Primarily for general aviation discussion, but other aviation topics are also welcome.
#1851668
It's just another "Barton Interpretation"

The NATS rule is to operate a transponder and listen on a frequency - if equipped

The Barton Interpretation is that if you don't have a transponder or radio you have to obtain a clearance from Manchester ATC on 118.580, which is pretty tricky if you don't have a radio.

Yet another rule made up on the hoof?

Rob P
Talkdownman, flybymike liked this
#1851677
That's not a usage of "unclear" I have encountered before.

Careless could be more appropriate surely?

Or are we in a 'be nice to Barton' mode?

I am getting pretty tired of 'rules' and suggestions that are either ill thought through or impractical

Rob P
flybymike, Iceman liked this
#1851710
Sorry I think this is a stupid question sorry if so but I wanted to check.

When I was flying out of Liverpool I’d often use the LLR using Liverpool QNH and on a basic service with them so their Code in the box.

Never had any issues with this even though the old rules still stated you needed to listen on Manchester and their code.

I’m guessing if they are now being more strict about the adherence to rules this wouldn’t be allowed any more?

That’s was during training days, now I’d just get a crossing through Liverpool but what if I wanted to go to Barton from Hawden I would ask for a crossing say Chester to the J11M56 or Burtonwood which would plop me out on the LLR and straight to Barton. “It does save some time”

In that case I wouldn’t need to follow these rules for when I drop into the corridor would I?

Sorry if a bit specific but I intend to do this next week and want to check general consensus I can always call Liverpool atc and ask them before I leave.

Also I 2nd a crossing with Liverpool radar even when busy they will always try accommodate however if busy expect a hold around Kirby or M56 if to the north or Chester/ Helsby hill to the south
rogerb liked this
#1851719
It would appear that Manchester is the controlling authority for the LLR. It’s class D airspace so in principle not following the rules would be an infringement. Barton sits under a 2,000ft shelf of the Manchester CTA and once you’re under that you’ll be free to revert to squawking 7000 and not listening to Manchester. It looks like one of those situations where a second COM set would be useful - particularly because AIUI Barton like you to have the current ATIS.
#1851735
The whole point of the LLR was that it was like a VFR route in the USA. Stick to the route and you can simply fly and there's no need to talk to anybody. Adding an optional squawk and frequency is helpful, but enforcing use is not. :twisted:
Rob P, Iceman, rogerb and 2 others liked this
#1851737
This also means, for us single-radio operators, that upon exiting the LLR to the North when inbound to Barton at a standard cruise speed one was less than 2 minutes to establish communication with Barton before entering their ATZ (or you have to hold in the 3nm gap between the LLR and the Barton ATZ.
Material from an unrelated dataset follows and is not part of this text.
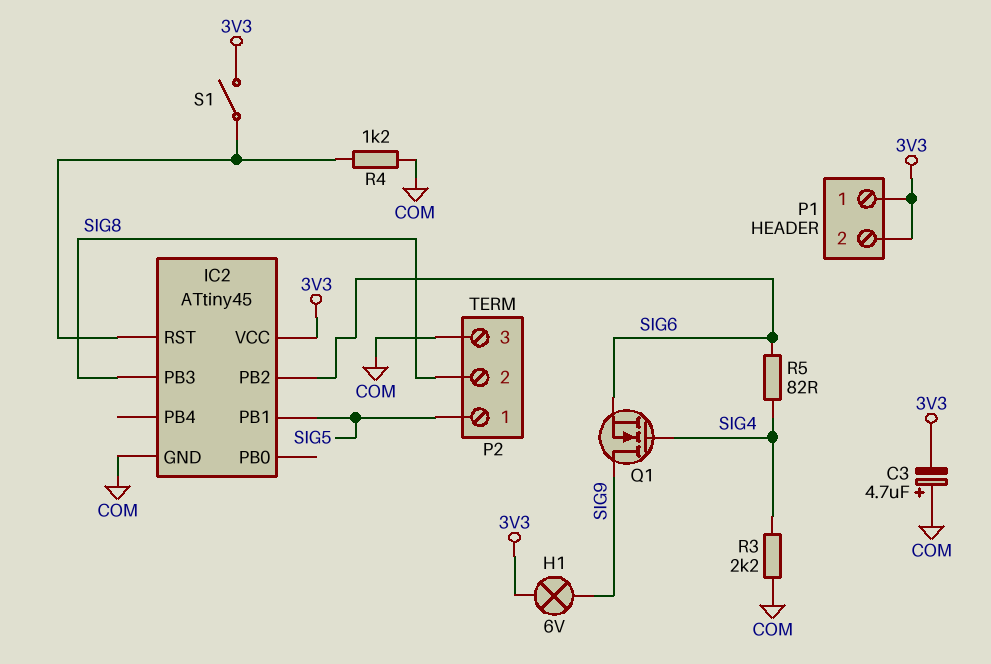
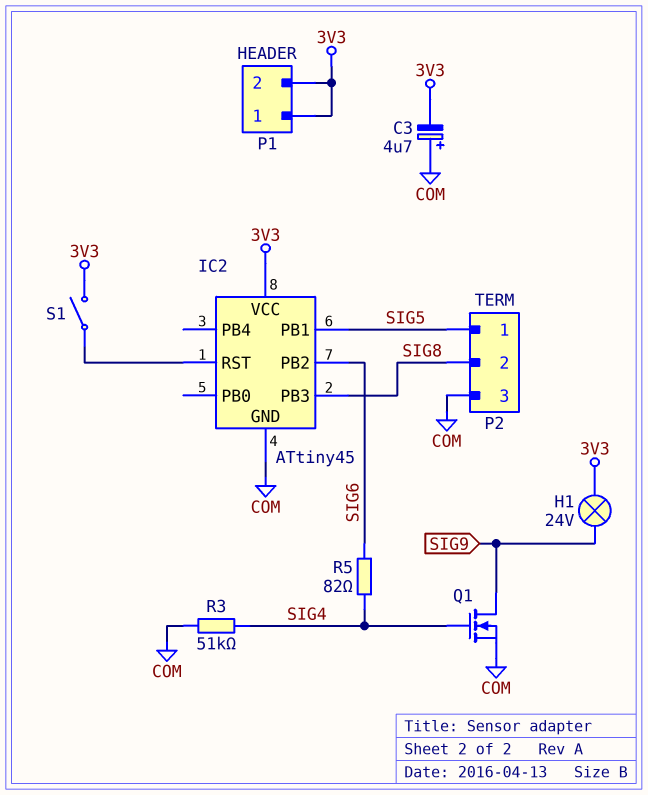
H1: lamp 6V (3V3, SIG9) -> lamp 24V (3V3, SIG9)
Q1: NMOS (G SIG4, D SIG9, S SIG6) -> NMOS (G SIG4, D SIG9, S COM)
R3: 2.2k (COM, SIG4) -> 51k (COM, SIG4)
R4: 1.2k (COM, IC2/RST) -> none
Previously, I have always made contact with Barton midway up the LLR and been assigned a 7365 code, which I understand indicates to Manchester that you are on Barton's frequency.
#1851738
VRB_20kt wrote:It would appear that Manchester is the controlling authority for the LLR. It’s class D airspace so in principle not following the rules would be an infringement. Barton sits under a 2,000ft shelf of the Manchester CTA and once you’re under that you’ll be free to revert to squawking 7000 and not listening to Manchester. It looks like one of those situations where a second COM set would be useful - particularly because AIUI Barton like you to have the current ATIS.


From our current discussions with Manchester ATC that’s correct. You now need to be following the procedure whilst you cross after exiting from the Liverpool CTR. We have asked the question to Manchester ATC for crossing the LLR in both directions and they confirmed this. We (and they) hope that may be scope (in time) that some arrangement can be agreed. Longer term I believe everyone’s ambition is to revert it to Class G, but that requires a lengthy and costly Airspace Change Proposal which the sponsor (in this case Manchester Airport) would need to fund.
#1851781
It's interesting that the NATS document posted by @xtophe earlier says...

Suitably equipped aircraft are to be flown in the Manchester Low Level Route with SSR code 7366 selected (unless displaying a special purpose code or code allocated/agreed by Manchester ATC) and listening out on Manchester Radar frequency 118.580 MHz, to enable the use of an alerting service if necessary, or to facilitate the early resolution of an airspace infringement.

Whilst anyone quite legitimately just referring to the current, or indeed even the next AIRAC cycle, AIP will see...

Within the Manchester Low Level Route aircraft may be flown by day or night in accordance with the Visual Flight Rules (ENR 1.2) without individual ATC clearance. Suitably equipped aircraft are to be flown in the Low Level Route with either SSR code 7366 selected and listening out on Manchester Radar frequency 118.580 MHz or SSR code 5060 and listening out on Liverpool Radar frequency 119.855 MHz.

:scratch: they don't make this flying lark consistent or straightforward, do they.